God looks at our hearts as he considers our deeds. We cannot compartmentalize our relationship with Him. At the end of the day, either he is our Lord or he is not. That’s the point Moses is making in the reading from Deuteronomy. If he is my Lord and Master, then I should obey his instructions. If he is not, then I should stop pretending. He knows what’s going on in my heart. Even if I am able to deceive my neighbor, I cannot deceive God. That’s what the word omniscient means. It means He knows everything. So we should stop faking our faith if our hearts are not united to His.

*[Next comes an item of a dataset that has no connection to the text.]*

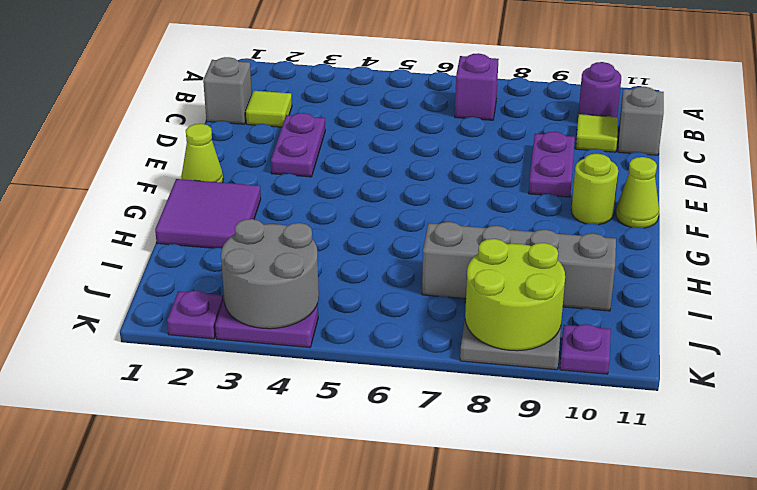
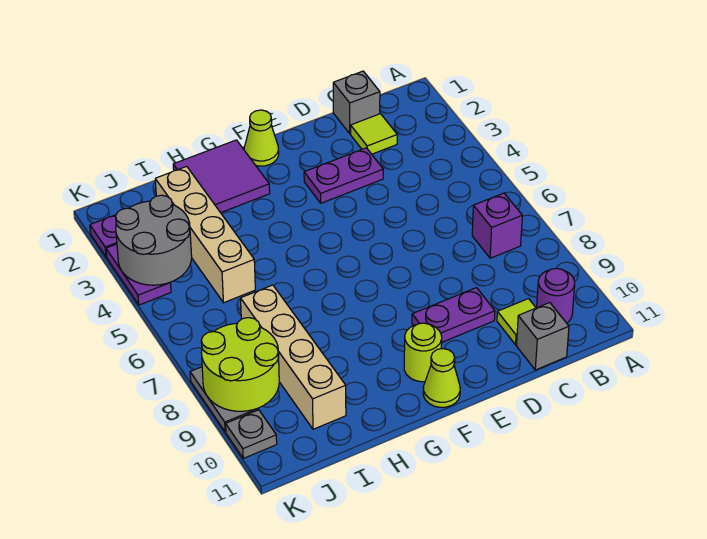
none -> tan brick I2:I5 level 1
grey brick I7:I10 level 1 -> tan brick I7:I10 level 1
purple plate K10 level 1 -> grey plate K10 level 1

Struggling with our faith is not the same thing as faking our faith. Jesus is hard on the Pharisees for their hypocrisy, but he is gentle with the father of the possessed boy in chapter 9 of Mark’s gospel when he cries out, “I believe, help my unbelief.” He shows the rich young man that despite his regular acts of religious devotion he still loves his money, and the young man walks away. But he responds to the nagging prayer of the Phoenecian woman when she tells him even the dogs get scraps from the table. Our God can hear any honest sentiment from us: it’s okay for us to complain about injustice, to wonder why God seems so far from us, to want a better life, to whine about our troubles and to pester him to give us good things. His willingness to listen is endless. He’s always there when we look for him. And he will always hear what we have to say. But He does not want to hear platitudes and insincere praise. He can see right through that.
That’s what Moses is driving at with his statement to the people. They can either do what God tells them to do and receive all the blessings he has in store for them, or they can go off on their own. That’s what St. James is driving at with his invitation: either humbly welcome the word that has been planted in you and is able to save your souls, or don’t. Maybe these Scriptures are what inspired the Yankees catcher Yogi Berra to say, “When you come to a fork in the road, take it.”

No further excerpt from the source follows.